Developers could ask their bosses to check for issues in their code before they deploy it. But bosses might have better things to do. A robot might not mind, though.
Code Climate has done quite well for itself almost right from its 2011 beginning, founder and chief executive Bryan Helmkamp told VentureBeat in an interview. But now Helmkamp wants to make the robot smarter and work with more programming languages, like Go and Python, for example.
“We’re not going to be able to reach those other languages and reach that audience nearly as quickly if we continue to do it off revenue growth from the bootstrap strategy,” Helmkamp said.

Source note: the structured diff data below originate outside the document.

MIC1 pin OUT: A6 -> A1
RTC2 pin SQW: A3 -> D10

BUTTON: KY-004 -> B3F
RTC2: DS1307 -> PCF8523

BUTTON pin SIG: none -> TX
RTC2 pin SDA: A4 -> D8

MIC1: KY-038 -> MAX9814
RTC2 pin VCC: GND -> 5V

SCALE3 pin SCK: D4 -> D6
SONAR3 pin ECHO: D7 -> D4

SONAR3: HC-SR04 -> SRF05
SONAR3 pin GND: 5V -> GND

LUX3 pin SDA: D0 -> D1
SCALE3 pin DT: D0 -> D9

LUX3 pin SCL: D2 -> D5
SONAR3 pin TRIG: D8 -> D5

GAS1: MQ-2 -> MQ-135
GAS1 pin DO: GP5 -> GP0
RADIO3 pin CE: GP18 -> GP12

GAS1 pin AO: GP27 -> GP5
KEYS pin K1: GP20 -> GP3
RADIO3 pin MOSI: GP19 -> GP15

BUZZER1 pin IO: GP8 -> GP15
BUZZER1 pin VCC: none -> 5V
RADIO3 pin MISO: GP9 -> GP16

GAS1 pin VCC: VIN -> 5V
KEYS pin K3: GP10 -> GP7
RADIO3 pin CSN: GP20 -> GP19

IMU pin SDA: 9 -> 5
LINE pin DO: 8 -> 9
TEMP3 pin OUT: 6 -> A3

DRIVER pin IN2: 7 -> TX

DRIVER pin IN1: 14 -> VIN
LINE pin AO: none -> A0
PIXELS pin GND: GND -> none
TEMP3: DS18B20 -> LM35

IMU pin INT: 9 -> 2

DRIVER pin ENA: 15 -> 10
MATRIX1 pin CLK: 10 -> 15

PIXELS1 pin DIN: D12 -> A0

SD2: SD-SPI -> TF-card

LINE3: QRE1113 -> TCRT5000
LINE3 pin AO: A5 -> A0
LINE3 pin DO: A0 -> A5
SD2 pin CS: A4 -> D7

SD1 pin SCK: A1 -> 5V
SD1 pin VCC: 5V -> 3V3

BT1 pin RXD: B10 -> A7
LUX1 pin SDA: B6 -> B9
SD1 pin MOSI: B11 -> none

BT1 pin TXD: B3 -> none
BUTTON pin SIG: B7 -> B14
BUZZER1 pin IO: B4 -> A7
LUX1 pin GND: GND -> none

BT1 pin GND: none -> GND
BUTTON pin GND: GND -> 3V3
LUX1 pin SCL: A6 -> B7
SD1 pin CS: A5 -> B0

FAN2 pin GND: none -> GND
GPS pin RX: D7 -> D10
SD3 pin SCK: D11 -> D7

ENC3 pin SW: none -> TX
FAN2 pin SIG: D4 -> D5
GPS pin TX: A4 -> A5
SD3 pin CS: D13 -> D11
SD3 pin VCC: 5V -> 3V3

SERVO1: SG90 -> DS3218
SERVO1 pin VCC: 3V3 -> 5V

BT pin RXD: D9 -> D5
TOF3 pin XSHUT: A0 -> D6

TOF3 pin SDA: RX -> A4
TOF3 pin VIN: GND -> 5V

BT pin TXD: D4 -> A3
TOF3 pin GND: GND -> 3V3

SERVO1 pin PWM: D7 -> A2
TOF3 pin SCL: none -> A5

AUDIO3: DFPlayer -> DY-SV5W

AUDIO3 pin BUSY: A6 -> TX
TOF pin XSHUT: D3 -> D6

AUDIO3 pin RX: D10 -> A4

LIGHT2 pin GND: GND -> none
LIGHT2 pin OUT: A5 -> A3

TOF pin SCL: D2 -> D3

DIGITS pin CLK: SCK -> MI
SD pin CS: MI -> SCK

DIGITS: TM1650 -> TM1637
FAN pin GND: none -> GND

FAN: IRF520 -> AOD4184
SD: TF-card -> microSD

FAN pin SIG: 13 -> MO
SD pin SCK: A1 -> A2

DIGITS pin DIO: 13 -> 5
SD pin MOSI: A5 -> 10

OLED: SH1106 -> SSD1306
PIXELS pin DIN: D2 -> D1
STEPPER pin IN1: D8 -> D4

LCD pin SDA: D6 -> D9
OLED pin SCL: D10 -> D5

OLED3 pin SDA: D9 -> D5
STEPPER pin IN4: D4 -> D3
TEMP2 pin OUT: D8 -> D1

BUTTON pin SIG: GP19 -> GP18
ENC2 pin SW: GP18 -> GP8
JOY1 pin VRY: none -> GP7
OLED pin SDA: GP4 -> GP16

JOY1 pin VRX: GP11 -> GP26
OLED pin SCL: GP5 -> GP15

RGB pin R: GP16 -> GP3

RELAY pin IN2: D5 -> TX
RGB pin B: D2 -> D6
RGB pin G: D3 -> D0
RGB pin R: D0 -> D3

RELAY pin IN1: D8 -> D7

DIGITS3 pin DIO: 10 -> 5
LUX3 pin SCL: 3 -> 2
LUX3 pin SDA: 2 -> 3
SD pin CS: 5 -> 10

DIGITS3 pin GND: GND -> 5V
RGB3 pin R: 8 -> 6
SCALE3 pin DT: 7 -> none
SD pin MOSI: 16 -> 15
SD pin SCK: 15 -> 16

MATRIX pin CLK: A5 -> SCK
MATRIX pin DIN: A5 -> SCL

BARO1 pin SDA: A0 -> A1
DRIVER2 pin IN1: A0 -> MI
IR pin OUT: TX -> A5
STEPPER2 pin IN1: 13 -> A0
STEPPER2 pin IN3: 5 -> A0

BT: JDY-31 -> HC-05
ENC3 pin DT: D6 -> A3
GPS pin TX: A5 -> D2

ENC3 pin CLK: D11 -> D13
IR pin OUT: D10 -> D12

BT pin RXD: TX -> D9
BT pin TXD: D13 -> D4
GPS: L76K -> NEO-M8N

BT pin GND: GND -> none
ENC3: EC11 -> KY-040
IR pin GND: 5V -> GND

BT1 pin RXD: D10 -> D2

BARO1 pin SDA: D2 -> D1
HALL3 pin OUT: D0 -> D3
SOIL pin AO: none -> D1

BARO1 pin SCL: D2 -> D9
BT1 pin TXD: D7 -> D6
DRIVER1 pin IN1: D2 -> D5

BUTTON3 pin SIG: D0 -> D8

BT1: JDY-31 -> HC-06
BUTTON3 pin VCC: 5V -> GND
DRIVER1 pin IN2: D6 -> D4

And so today Code Climate is announcing its first venture funding, a $2 million seed round. The money comes a few months after a business with software for on-premises automatic code testing, Coverity, found itself being acquired by Synopsys for $375 million.
Coverity and Code Climate operate in a domain known as static analysis. For those that want to run custom code tests before getting the green light for deployment, continuous-integration services in the cloud, like CircleCI and Codeship, are available. Such startups have been taking on more and more funding in recent months. And Code Climate can work right alongside such tools.
Helmkamp thought up Code Climate while he was chief technology officer of energy startup Efficiency 2.0, after noticing that, over time, adding features to applications became harder and took longer.
“The kind of question was, ‘Is there anything that could be done to give developers a much better chance of having higher-quality outcomes with their projects?'” he said.
The technology he and co-founder (and Efficiency 2.0 colleague) Noah Davis assembled not only runs tests automatically but also provides letter grades for specific projects and overall grade-point averages for at-a-glance analysis of code quality.
The service has since become increasingly popular among engineering squads. Code Climate claims more than 1,200 paying customers, including GitHub, New Relic, Kickstarter, LivingSocial, and Zendesk.
NextView Ventures led the funding round after checking with chief technology officers and vice presidents of engineering to get their impression of Code Climate. NextView co-founder and partner David Beisel wrote in a blog post announcing the investment:
“I expected to hear a balanced set of positive and negative feedback, where it’s my job to sort through it as part of our diligence process. Instead, the overwhelming positive response was that their teams were either already customers or they had immediately become customers after learning about it.”
That’s a strong positive signal. And the service has registered well with other investors Code Climate talked to. Investors would ask their firms’ developers what they thought of the service, only to find out they paid for the service, Helmkamp said.
In addition to NextView Ventures, Lerer Ventures, Fuel Capital, and Trinity Ventures also participated in the funding. Angels who have backed the company include Heroku co-founder James Lindenbaum and GitHub co-founder Tom Preston-Werner.
Ten people work for New York-based Code Climate, Helmkamp said. A year from now, the headcount should be between 15 and 20.
Besides going into more languages, the team intends to create ways to give visibility into current code right when a bunch of people start using Code Climate, Helmkamp said.